Consider your limitations
This may not seem like the advice you want to hear. But knowing what your body can and cannot handle will help you avoid discouragement or embarrassment on vacation. If you know that climbing stairs is difficult and causes you pain, don’t schedule a hiking trip to a mountain top. If there is something that your partner or family members are insistent on, find ways to compromise. Instead of walking up the mountain, rent a car and explore once you get to the top. Also, remember that your companions love and respect you and would not want you to be in pain or push yourself. Plan to have a conversation with them when a vacation plan seems like too much.
Make comfortable accommodations
Before booking a hotel room, consider the amenities you’re looking for. You might want a kitchen so you can cook dinner with local foods, or a pool for the kids to swim in at night. Sites like Airbnb offer the opportunity to rent a house or apartment instead of a solitary room. These kinds of accommodations have many advantages; you can readily immerse yourself in the culture of the area, and enjoy the comfort of your preferred accommodations.
There’s no telling how your illness will be while on vacation. Whether you have nothing but good days, or maybe a few bad days, remember that positive thinking and gratitude will help you get the most out of your days. So often, chronic illness sufferers blame themselves for “ruining” plans because their illness prevents them from participating in the day’s activities. In times like these, remember that it is not your fault, and no one is mad at you. Instead, think of it as a new opportunity. Sit and people watch the locals in lieu of touring the city. Have someone gather fresh produce and try your hand at making a cultural dish. Vacations are a time for spontaneity; just because you are unable to adhere to an itinerary does not mean the day can’t offer you gratitude.

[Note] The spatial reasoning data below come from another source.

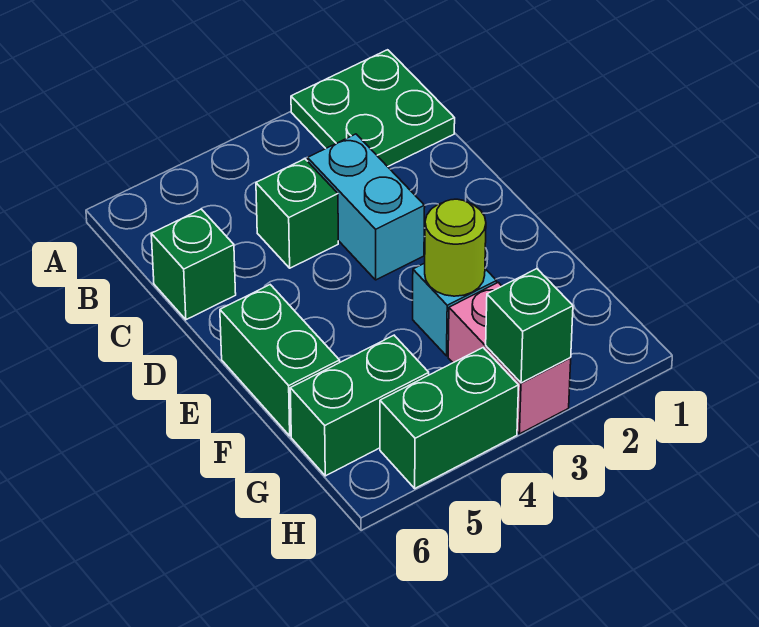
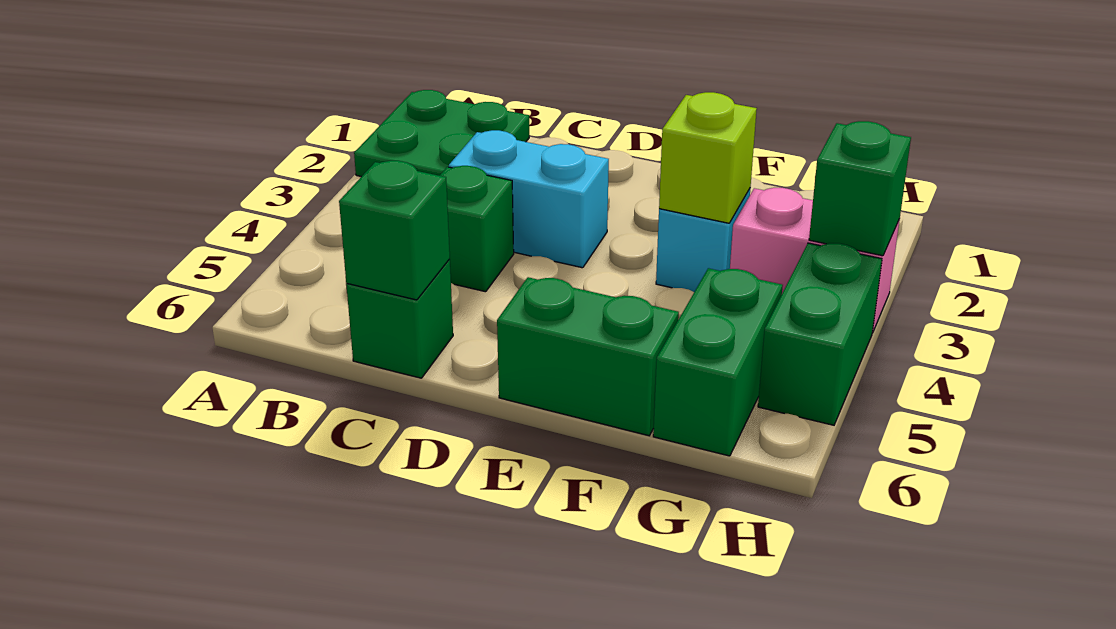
none -> green brick C6 level 2
lime round brick F3 level 2 -> lime brick F3 level 2

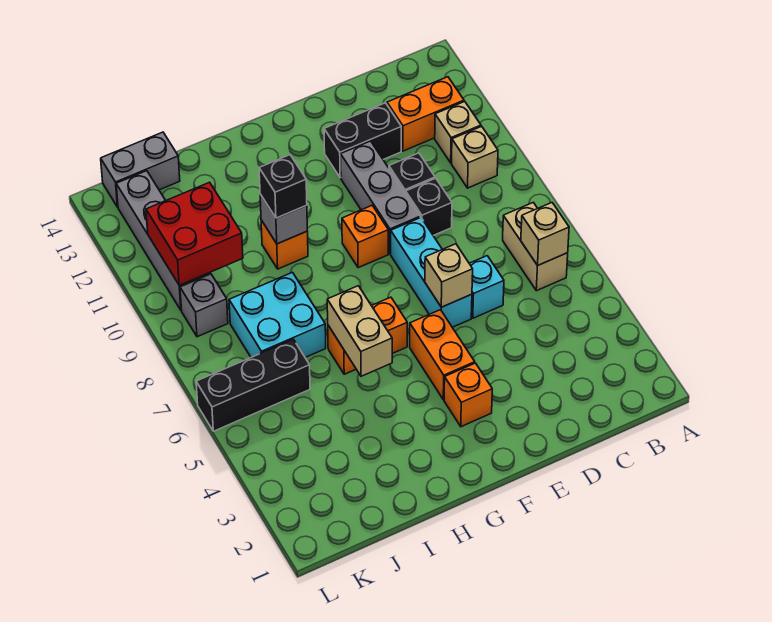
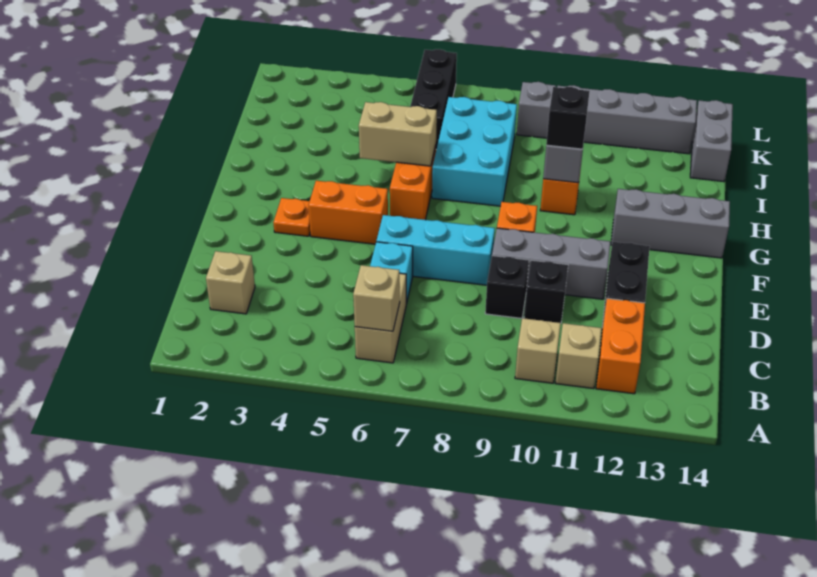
tan brick B6:B7 level 1 -> tan brick B6:C6 level 1
tan brick E6 level 2 -> tan brick C2 level 1
orange brick F3 level 1 -> orange plate F3 level 1
none -> grey brick G12:G14 level 1
cyan brick I7:J8 level 1 -> cyan brick H7:J8 level 1
red brick J10:K11 level 2 -> none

Be mindful of old patterns of negative self-talk that you can’t have fun. Some people find that being caught up in the excitement of a new place makes their chronic illness much more manageable. It is common to experience more energy or less pain than on days at home. Some people find themselves forgetting about their illness altogether! This is a great reminder that your illness is part of your life, but does not define you. You are independent of your diagnosis and can live a full life.